Operating on entire arrays "at once" is better than using a for loop.

  • Many functions in MATLAB are vectorized

    • Implicitly applying to entire arrays (sin, sum, exp, etc.)

    • Mathematically equivalent to doing a for-loop in MATLAB and doing elements
      one-at-a-time

    • There's still a for-loop under the hood, but it's in a lower-level
      (faster) language

    • Can be stupidly faster in some cases ~ orders of magnitude is a reasonable
      expectation

  • When each element of the array doesn't depend on the others, vectorization is
    possible

  • You can't vectorize numerical simulation (except by explicitly solving the
    system)

1D indexing

  • Let vector v be a row or column vector (doesn't matter)

  • v(n) takes the n-th element of v

  • v(end) gets the last element of v

v = randi(20, 1, 7) v(n) v(end) v(4:7) v([1, 4:7])

2D indexing

  • Ordered (row, col)

  • row and col are as flexible as they were before

    • end to mean the end

    • a:b to create a continuous slice

    • [a b c d] to create a non-continuous slice

Linear & logical indexing

  • To be perfectly consistent, the 1D examples should have used 1, n or n, 1
    to specify "the first column"

    • Lack of this is not a special case of indexing

  • What if you just use one index anyway?

    • A(4) seems to work

    • Can you go off the end? Sure! A(15) gives a result

    • The single index treats the matrix as a big stack of columns

  • find returns linear indices

    • fives = find(A == 5) is all of the linear inidces where A is 5

    • A(fives) = 0 makes all of those zero (gets rid of all of the fives)

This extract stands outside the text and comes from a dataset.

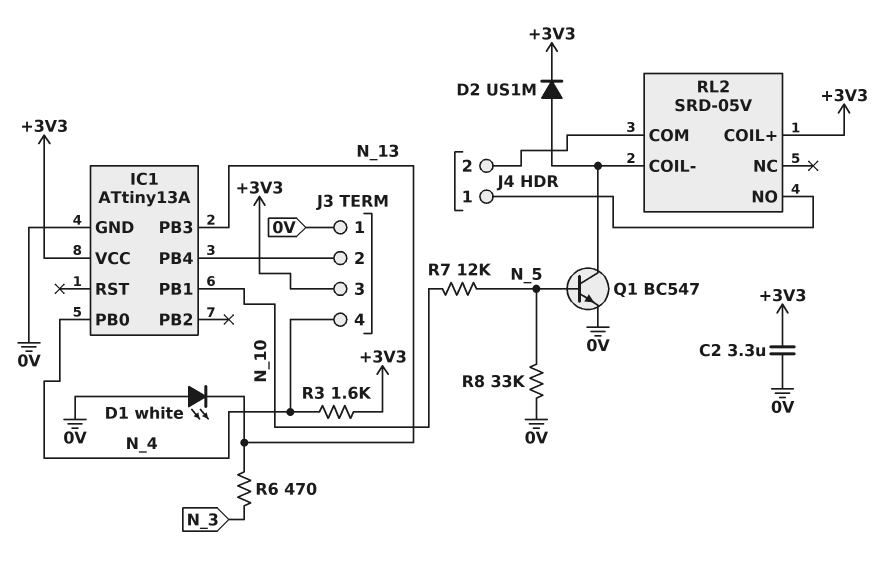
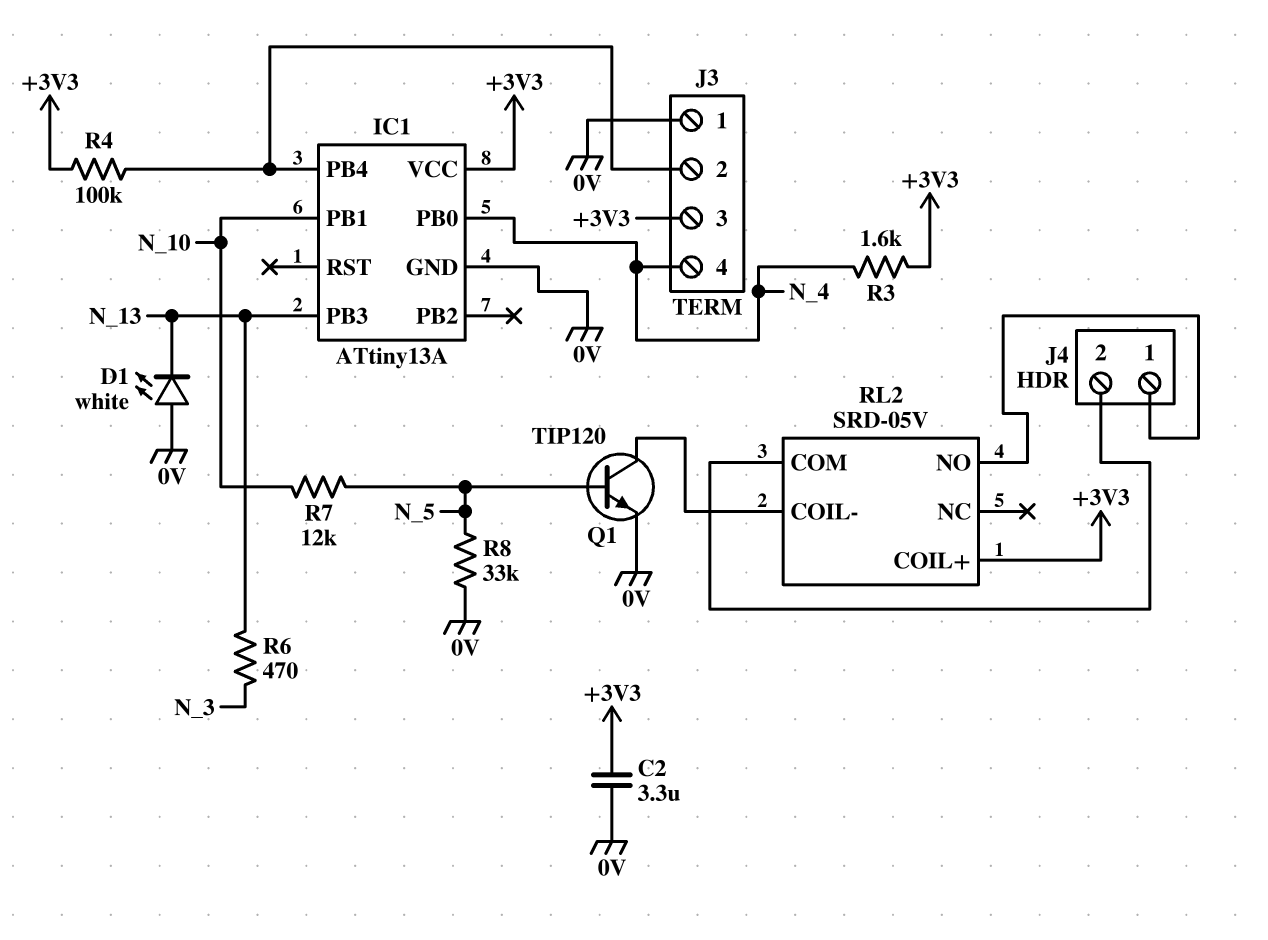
D2: diode US1M (A RL2/COIL-, K +3V3) -> none
Q1: NPN BC547 (B N_5, C RL2/COIL-, E 0V) -> NPN TIP120 (B N_5, C RL2/COIL-, E 0V)
R4: none -> 100k (+3V3, IC1/PB4)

  • Equivalently, make an array of the same dimensions of logical (true/false)
    values

    • fives = (A == 5)

    • A(fives) = 0

    • Even more briefly A(A == 5) = 0

  • Don't try to write up a list of linear indices or ones and zeros yourself; you should get from find, sub2ind, or a logical operation

  • A(:) turns anything into a column (useful if you want to garauntee
    orientation)

Broadcast dimensions

  • Two kinds of math: Matrix operations and element-wise

    • * is matrix multiplication, .* is element-by-element

    • Same for /, ^ and their element-wise counterparts ./, .^

  • When you try to use element-wise math on mismatched arrays, what happens?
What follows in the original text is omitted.